PITTSBURGH (TNS) — It seems like anyone who has ever thought of running for office in Pennsylvania will be running in 2022.
Want to be governor? This is your shot. Lieutenant governor? Give it a whirl.
Sure, all of the U.S. House seats will be on the table with their spanking new districts that aren’t even set yet, but the big congressional prize will be the U.S. Senate seat about to be vacated by Pat Toomey, the two-term Republican who has been a solidly, classically conservative voice since taking longtime incumbent and GOP turncoat Arlen Specter’s seat in 2010.
There has been no shortage of interest in that seat from both parties. It is the first time Pennsylvania will elect a U.S. senator without an incumbent of any kind on the ticket since 1980, when Specter defeated former Pittsburgh Mayor Pete Flaherty for retiring Richard Schweiker’s seat.
The long list of candidates — including former Braddock mayor and Lt. Gov. John Fetterman and U.S. Rep. Conor Lamb on the Democratic side and Republican Sean Parnell, who recently suspended his campaign to focus on his family — are fighting to represent the people of Pennsylvania at a time when those voices are increasingly important in national politics.
So it was interesting to see Dr. Mehmet Oz throw his hat in the ring Nov. 29. Not because he’s a cardiothoracic surgeon — there are 17 doctors serving in Congress. Not because he’s a celebrity — it is growing harder to tell the difference between pop culture and politics. No, it’s because he’s not a Pennsylvanian.
Oz, who holds both U.S. and Turkish citizenship and served in the Turkish army, was born in Cleveland and has spent most of his life living in New Jersey. He told Sean Hannity that he briefly lived in Philadelphia during grad school 36 years ago and referred to “coming home a year ago,” but the Philadelphia Inquirer said the address he used to vote via absentee ballot is his in-laws’ Montgomery County home.
Let me be clear. What Oz seems to be doing is legal. It’s also not particularly rare. Heisman Trophy winner Herschel Walker is running for Senate in Georgia. Oz isn’t even the first candidate for the Pennsylvania Senate race to abandon another state. Carla Sands sold her California house before starting her run.
It’s also not a Republican-only strategy. Far from it. Hillary Clinton was famously an Arkansas resident before her eight years in the White House ended and she ran for and won a Senate seat in New York. Al Franken also moved back to his childhood state of Minnesota to run for the Senate.

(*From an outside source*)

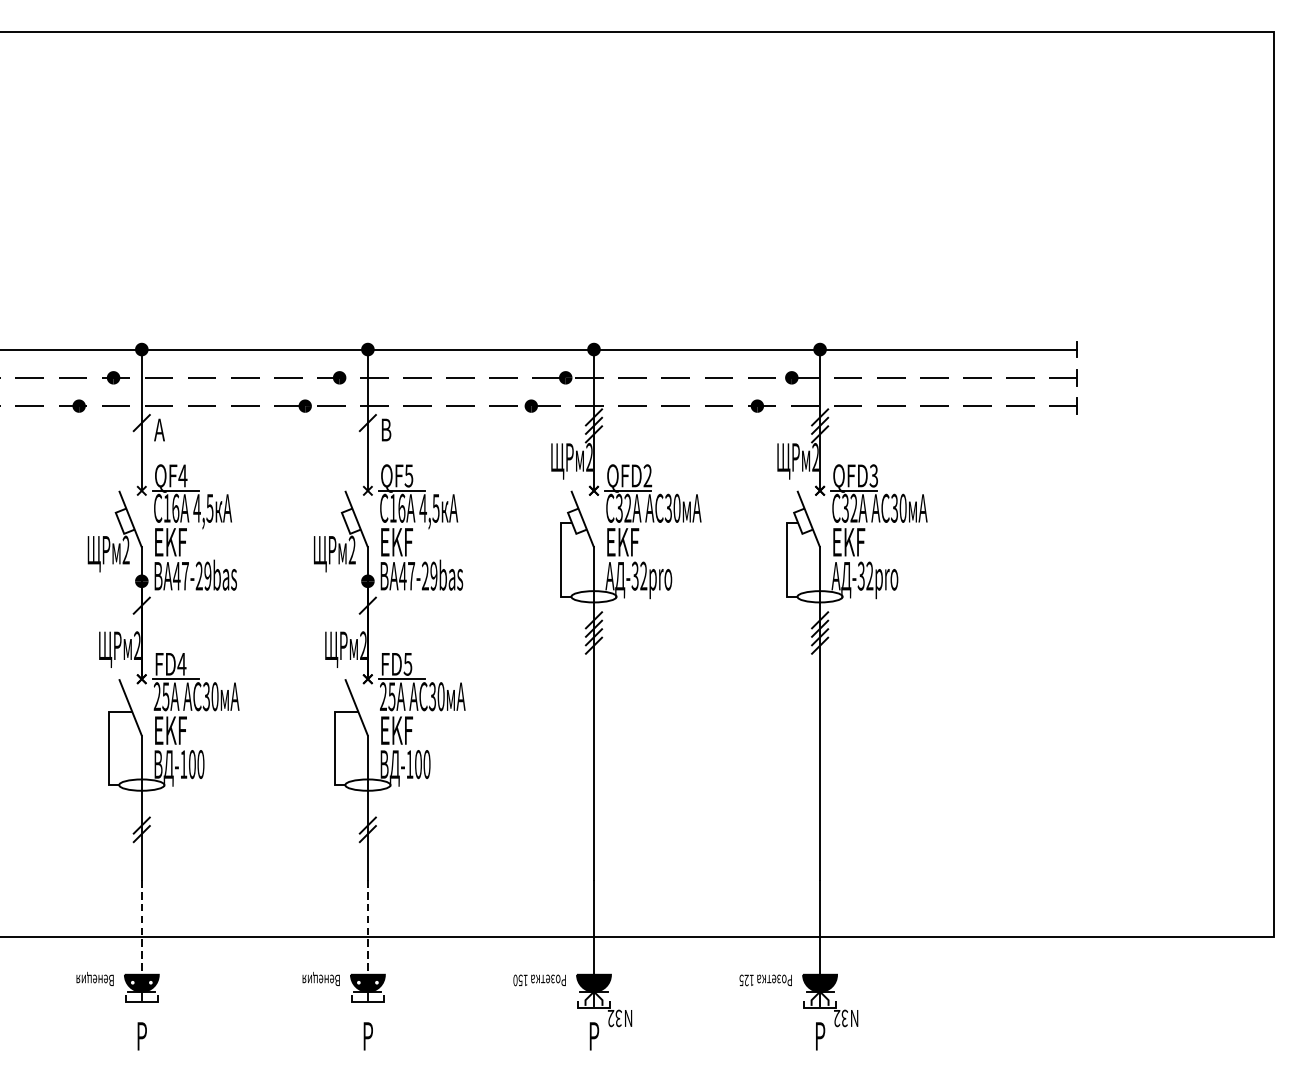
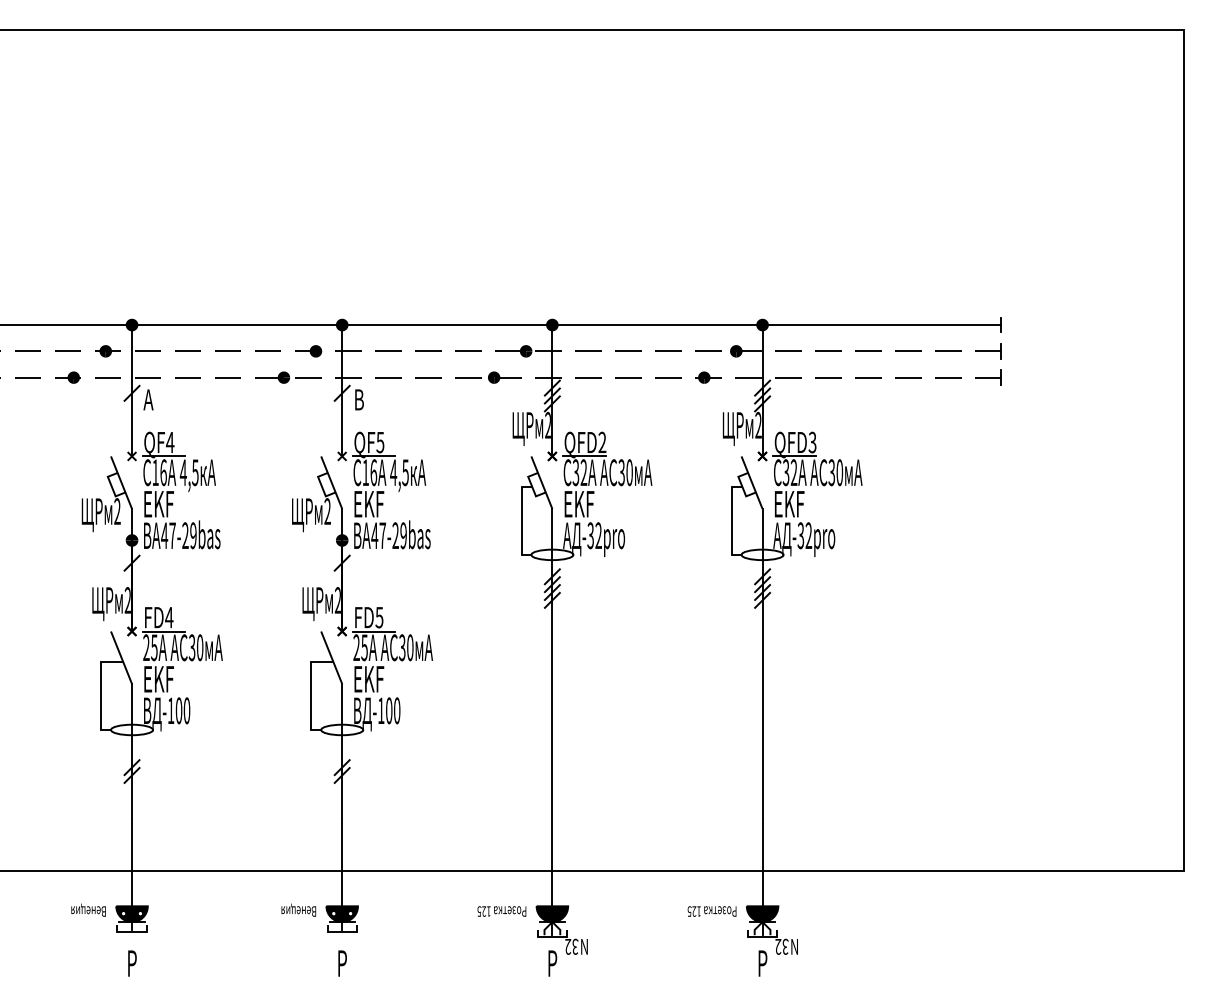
line: (142, 927) -> (132, 862), dashed -> solid
line: (368, 927) -> (342, 862), dashed -> solid
text: (517, 980) -> (481, 911), 150 -> 125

The problem is that this is legal, and it shouldn’t be.
To represent the people of Montgomery County in the state Legislature, Oz would have to live in the Keystone State for four years. Just to qualify for in-state tuition at a Pennsylvania college, you have to live here for 12 continuous months before enrollment. Even for regular school districts, honesty when it comes to residency is important. Former Sen. Rick Santorum can attest to that.
But the U.S. Constitution sets no boundaries on residency for the upper chamber of its legislature other than, hey, at least move there by Election Day.
This isn’t right. The people deserve to be represented by one of their own. By someone who understands a Pennsylvania winter and has paid Pennsylvania taxes.
But it won’t change because too often the Senate is the kind of job someone feels entitled to assume rather than works to achieve — especially in a year where so many people are running.
(Lori Falce is a Tribune-Review community engagement editor.)